Они расстались тепло, напоследок обнявшись, и Нессимова машина перечеркнула пыльным вымпелом теплый воздух над полями за рекой, стремясь поскорее вернуться назад, на шоссе вдоль морского берега. Боевой корабль на рейде дал двадцать один орудийный залп, салют в честь какой-нибудь египетской высокопоставленной персоны, и мерное буханье пушек, казалось, и взбило жемчужную пену легких облаков, всегда по весне висевших над гаванью, подрагивающих и меняющих цвет. На море сегодня опять была высокая волна, и четыре рыбацкие лодки галсами шли к берегу, торопились с уловом домой. Нессим остановился только раз — чтобы купить себе гвоздику в петлицу у цветочника на углу Саад Заглуль. Затем направился прямо к себе в контору. Уже на лестнице он остановился еще раз, и ему почистили туфли. Город никогда не казался ему таким красивым. Уже сидя за столом, он подумал о Лейле, потом — о Жюстин. Что скажет мать о его решении?

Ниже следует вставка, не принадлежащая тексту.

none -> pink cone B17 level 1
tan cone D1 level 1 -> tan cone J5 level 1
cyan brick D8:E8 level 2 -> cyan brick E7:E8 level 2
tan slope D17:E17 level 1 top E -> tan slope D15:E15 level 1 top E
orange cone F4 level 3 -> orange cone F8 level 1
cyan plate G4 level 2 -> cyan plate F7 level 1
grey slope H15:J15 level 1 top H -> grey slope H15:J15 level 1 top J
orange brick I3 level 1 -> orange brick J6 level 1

Наруз отправился в летний домик выполнять возложенную на него миссию в то же утро; но прежде нарезал целую охапку красных и желтых роз, чтобы сменить цветы в двух огромных вазах по обе стороны отцовского портрета. Мать спала, сидя за столом, но щелкнула щеколда, и она тут же проснулась. Змея прошипела сонно и снова опустила голову на землю.

«Благослови тебя Бог, Наруз», — сказала она, увидев у него в руках цветы, и встала, чтобы вынуть из ваз старые. Они принялись подрезать розы и ставить их в вазы, и Наруз тут же выложил свою новость. Мать остановилась посреди комнаты и стояла так довольно долго; она не была слишком взволнована, но глаза у нее посерьезнели — она словно сверялась с самыми сокровенными своими мыслями и чувствами. Наконец она сказала, скорее для себя же, чем для кого-либо другого: «Почему бы и нет?» — и повторила эту фразу раз или два, словно проверяя верность тона.

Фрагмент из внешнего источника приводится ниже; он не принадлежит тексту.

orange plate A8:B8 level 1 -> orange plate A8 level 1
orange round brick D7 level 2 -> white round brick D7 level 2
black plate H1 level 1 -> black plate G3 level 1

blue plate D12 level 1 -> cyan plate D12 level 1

Затем она поднесла к губам большой палец, укусила его легонько и, обернувшись к младшему сыну, сказала: «Но если она авантюристка и охотится за его деньгами, я этого не допущу. Я уж постараюсь от нее отделаться. В любом случае ему придется просить моего согласия».

Нарузу слова ее показались невероятно смешными, и он расхохотался так, словно услышал хорошую шутку. Она осторожно взяла его волосатую руку. «Я так и сделаю», — сказала она.

«Да брось ты!»

«Я тебе клянусь».

Он хохотал уже вовсю, закинув голову и явив свету розовое нёбо. Она же по-прежнему отрешенно слушала себя. Сама едва заметив, она похлопала легонько его, смеющегося, по руке и прошептала: «Тише», — а затем, после долгой паузы, сказала, словно бы даже удивившись собственным мыслям: «Вот ведь что самое странное: именно так я и сделаю».

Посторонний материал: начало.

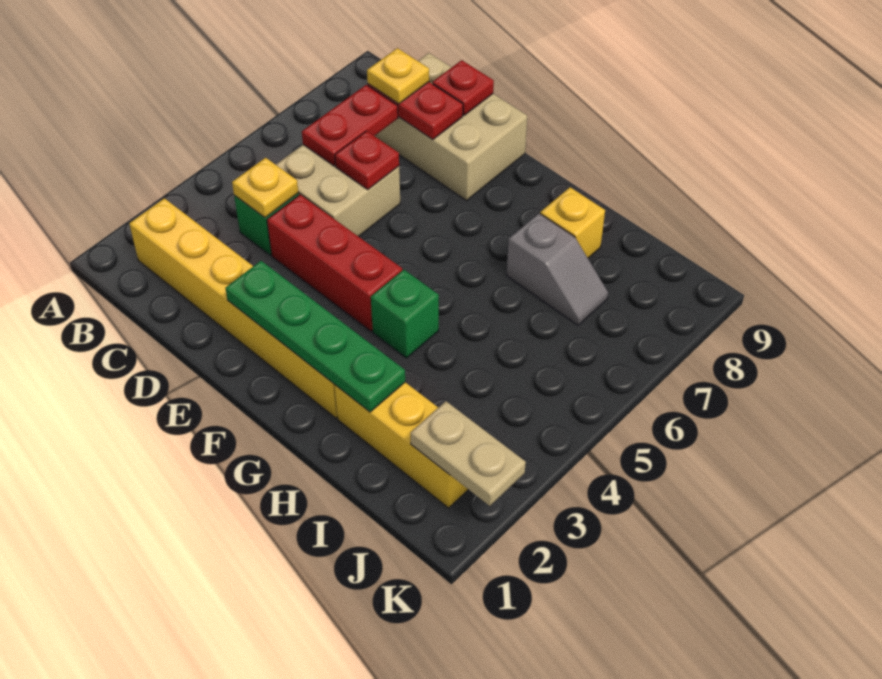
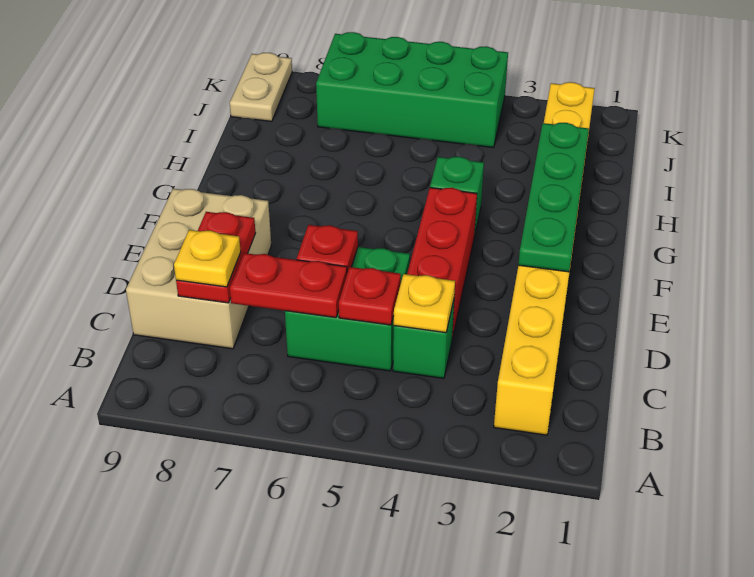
tan brick C5:D6 level 1 -> green brick C5:D6 level 1
red plate D9 level 2 -> red plate C5 level 2
grey slope H7:I7 level 1 top H -> none
yellow brick H8 level 1 -> none
tan plate J2:K2 level 2 -> tan plate J9:K9 level 1
none -> green brick J4:K7 level 1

«И что, ты рассчитываешь на меня, да? — спросил он, все еще смеясь, но в голосе у него уже шевельнулась тревога. — Ты же не можешь поручить мне следить за собственным братом, оберегать его честь, так сказать». Смех еще владел его телом, согнутым почти пополам, но лицо было серьезным. «Бог мой, — подумала она, — как он уродлив». Ее пальцы пробежали по черной парандже, ощупывая сквозь ткань огромные оспины на лице, с силой прошли по коже, словно пытаясь их стереть, сгладить.

«Славный мой Наруз, — сказала она едва не со слезами в голосе и запустила пальцы в густую его шевелюру; волшебная поэзия арабской речи сразу успокоила его, расслабила. — Мой сладкий, голубь мой, хороший мой Наруз. Скажи ему, да и передай мое благословение. Скажи ему — да».

Он стоял смирно, как жеребенок, впитывая музыку ее голоса и такую редкую ласку ее теплой, умело нежной руки.

«Но передай ему, что он должен привезти ее сюда, к нам».

«Я передам».

«Передай сегодня же».

И он ушел нелепой судорожной походкой, большими шагами — ушел в особняк, к телефону. Мать снова села, облокотилась на пыльную столешницу и повторила дважды, тихо и удивленно: «Зачем это Нессиму понадобилась еврейка?»

V

Все это — реконструкция, и материалом к ней мне послужил лабиринт оставленных Бальтазаром заметок. «Воображать — не обязательно выдумать, — пишет он. — Да и трудно претендовать на всезнание, толкуя людские поступки. Из веток растут листья, действия — из чувств, по крайней мере так принято считать. Но возможно ли сквозь поступки прозреть те чувства, что вызывают их к жизни? Если писателю достанет смелости самому заделать зияющие дыры между фактами, взвалив на себя ответственность интерпретатора, кто знает, может, ему и удастся вернуть утраченное единство. Что творилось в голове, в душе Нессима? Вот вопрос, чтоб ты над ним помучился».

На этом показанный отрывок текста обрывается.